Phase 2: Input File Loop (lines 595--1741)
The core input processing loop iterates the linked list qword_2A5F330:
v73 = (QWORD *)qword_2A5F330;
if (!qword_2A5F330) goto LABEL_135; // no inputs, skip to post-input
while (1) {
filename = v73[1]; // input filename string
file = fopen(filename, "rb");
fread(header, 1, 56, file); // read 56-byte header for identification
fclose(file);
// ... dispatch by file type ...
v73 = (QWORD *)*v73; // advance to next input
if (!v73) goto LABEL_135;
}
For each input, 56 bytes are read and the file type is determined by extension (stored in s1 after sub_462620 splits the path):
cubin (lines 639--677)
if s1 == "cubin":
validate_elf_magic(header) // sub_43D970, checks ELF
check_e_machine(header) == 190 // EM_CUDA
if is_mercury_capable(header): // sub_43DA40
read_full_file(filename) --> cubin_data
validate_and_add(elfw, cubin_data, filename, &is_mercury)
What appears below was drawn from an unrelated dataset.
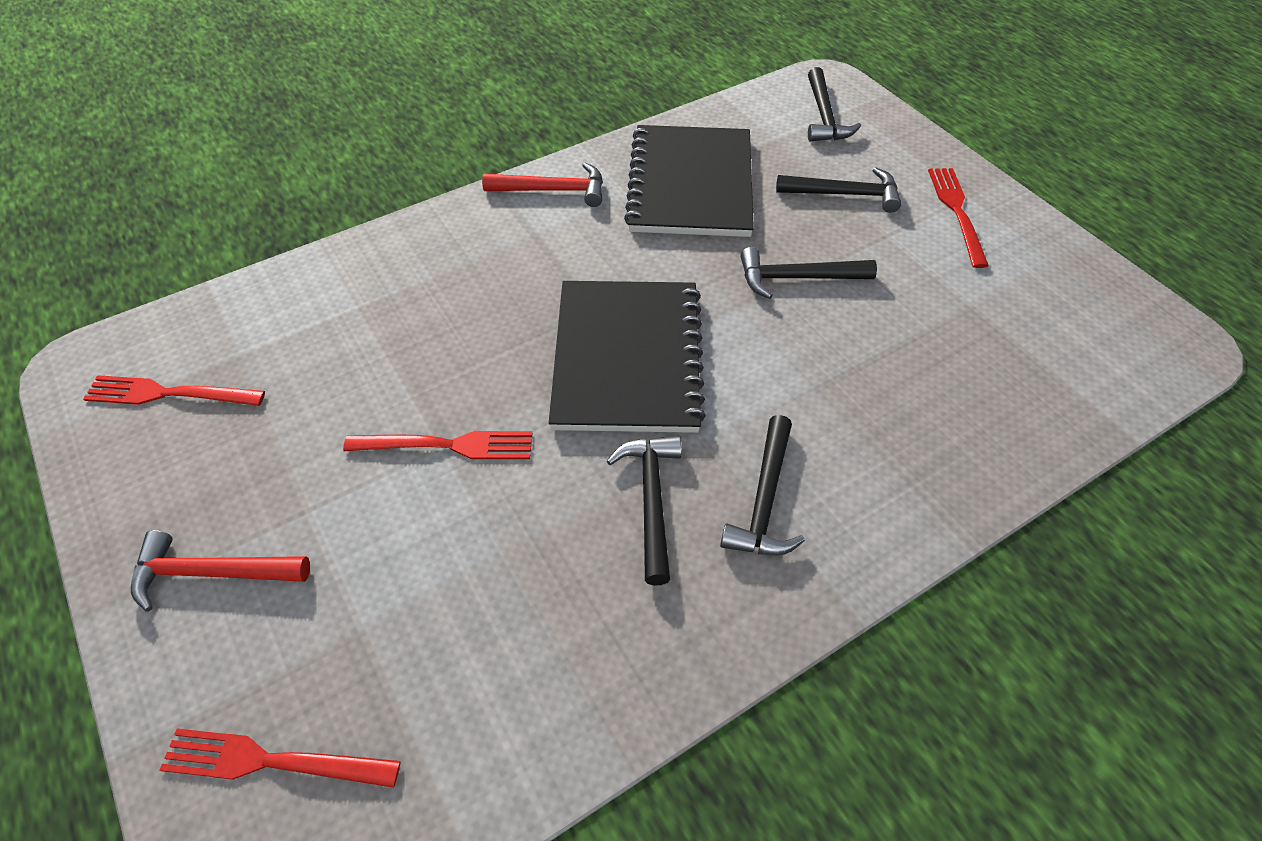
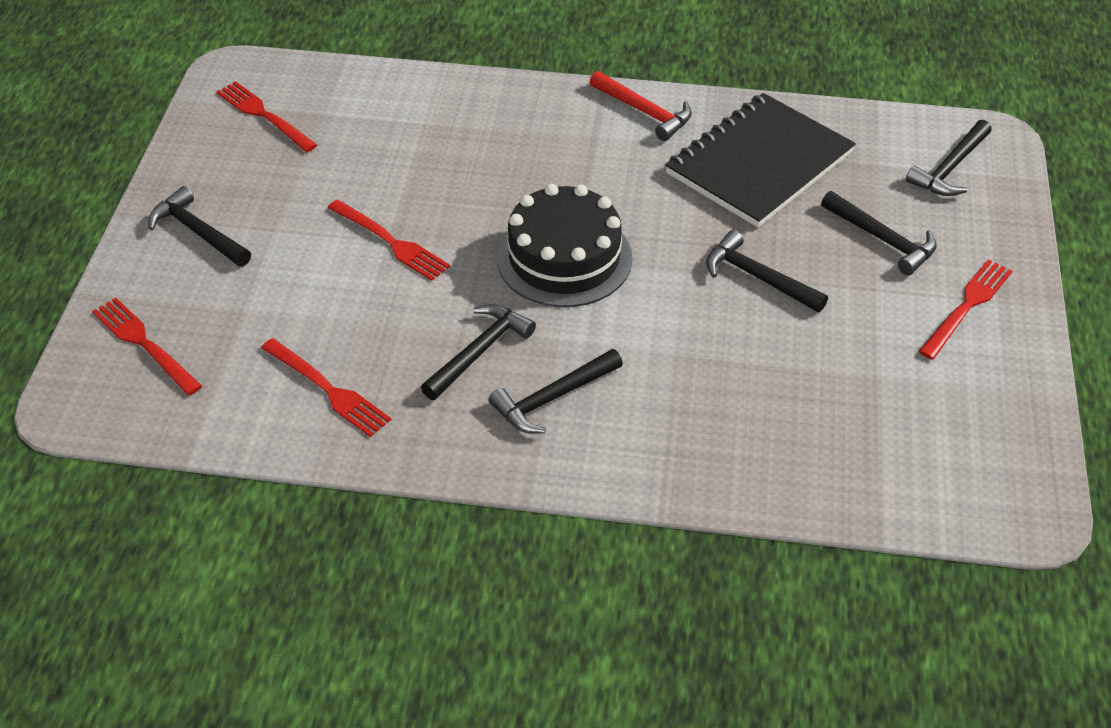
camera: 40 degrees right, 5 degrees down
(212, 573) = (198, 232): red hammer -> black hammer
(547, 653) = (328, 390): none -> red fork
(627, 358) = (564, 258): black notebook -> black cake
if sm > 0x59 and needs_mercury_transform:
post_link_transform(&cubin_data, filename, sm, ...) // sub_4275C0
validate_and_add(elfw, cubin_data, filename, NULL)
else:
read_full_file(filename) --> cubin_data
validate_and_add(elfw, cubin_data, filename, 0)
register_module(filename, cubin_data) // sub_42A680
sub_426570 (elfw_validate_arch_and_merge) validates that the cubin matches the target architecture. sub_4275C0 (post_link_transform / FNLZR) runs the Mercury finalizer for SM >= 90.
PTX (lines 679--736)
if s1 == "ptx":
mmap_file(filename) --> ptx_data
if timing_enabled: start_timer()
ptxas_compile(
&cubin_out, ptx_data, sm_version, debug, is_64bit,
debug_flag, arch_string, compiler_flags
) --> exit_code // sub_4BD760
check_exit_code(exit_code, filename)
if timing_enabled: stop_timer(); record("nvlink", qword_2A5F318)
if verbose_keep: dump_cubin(cubin_out)
if sm > 0x59:
validate_and_add(elfw, cubin_out, filename, &is_mercury)
if needs_mercury_transform:
post_link_transform(&cubin_out, filename, sm, ...)
validate_and_add(elfw, cubin_out, filename, NULL)
else:
validate_and_add(elfw, cubin_out, filename, 0)
register_module(filename, cubin_out)
PTX inputs trigger the embedded ptxas backend (sub_4BD760). The compiled cubin is then treated identically to a cubin input for merge purposes.
fatbin (lines 737--759)
if s1 == "fatbin":
validate_magic(header) == 0xBA55ED50
mmap_file(filename) --> fatbin_data
extract_and_process_fatbin(fatbin_data, 0, filename, elfw, ...) // sub_42AF40
Fatbin processing is delegated to sub_42AF40, which iterates archive members and recursively processes each (cubin, PTX, NVVM IR, or capsule mercury).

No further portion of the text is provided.